(Alternative title: “Roberts Hate Bad Grammar!” — at least that makes it parallel with this and this).
Via the NYT: In Re Grammar, Roberts’s Stance Is Crystal Clear
In fact, an obsession with rhetorical precision is a central Roberts trait, said friends and former colleagues of the man nominated by President Bush to become a Supreme Court justice.A cheerfully ruthless copy editor over the years, Judge Roberts has demanded verbal rigor from his colleagues and subordinates, refusing to tolerate the slightest grammatical slip, and boasting an exceptional vocabulary and command of literature himself.
Nowhere are Judge Roberts’s tendencies as a grammarian more evident than in his memorandums from the Reagan era, when, as a lawyer in the counsel’s office, he frequently peppered notes and documents with minor syntax corrections even when the basic legal arguments were sound. If Judge Roberts is confirmed, and his word-consciousness follows him to the court, it will put him in the upper tier of justices who have put a premium on the English language.
At a minimum, his arrival would add a formidable Scrabble talent to the bench.
Amusing:
In a memorandum the next year, responding to a letter from David T. Willard, an elementary school superintendent in Illinois who opposed the administration’s education policies, Mr. Roberts again concluded that no legal issues needed to be addressed by the White House counsel. But he took the opportunity to note, “The letter is very sarcastic, although Willard inadvertently proves our point about the quality of public education by incorrectly using ‘affect’ for ‘effect.’ “
Personally, I am fairly certain this all just proves that he’s a fascist.

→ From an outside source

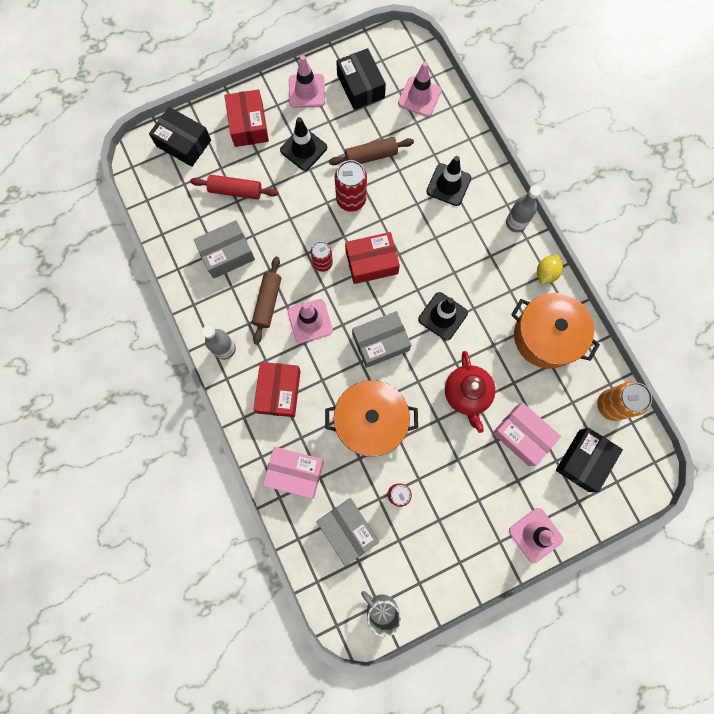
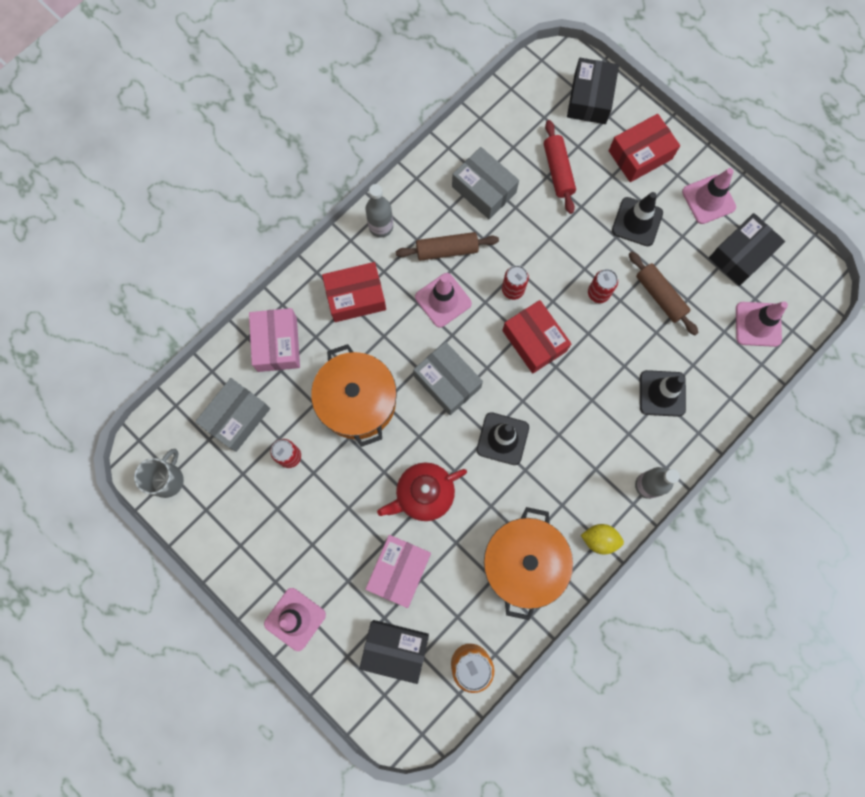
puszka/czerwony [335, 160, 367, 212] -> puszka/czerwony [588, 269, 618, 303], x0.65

I mean, really, who gets this uptight about grammar and such?
And I am fairly certain that “slumgullion” is a cryto-Nazi codeword:
Acknowledging that the White House usually ignored such mail, he wrote to his superior, Fred F. Fielding, the White House counsel, “Anyone who can quote inspiring passages from Plato and Webster, however, and use a word like ’slumgullion,’ deserves a reply, and I have drafted one for your signature.”
“Slumgullion” being, for the record, a thin stew.
Yeah, right, that’s what they all say.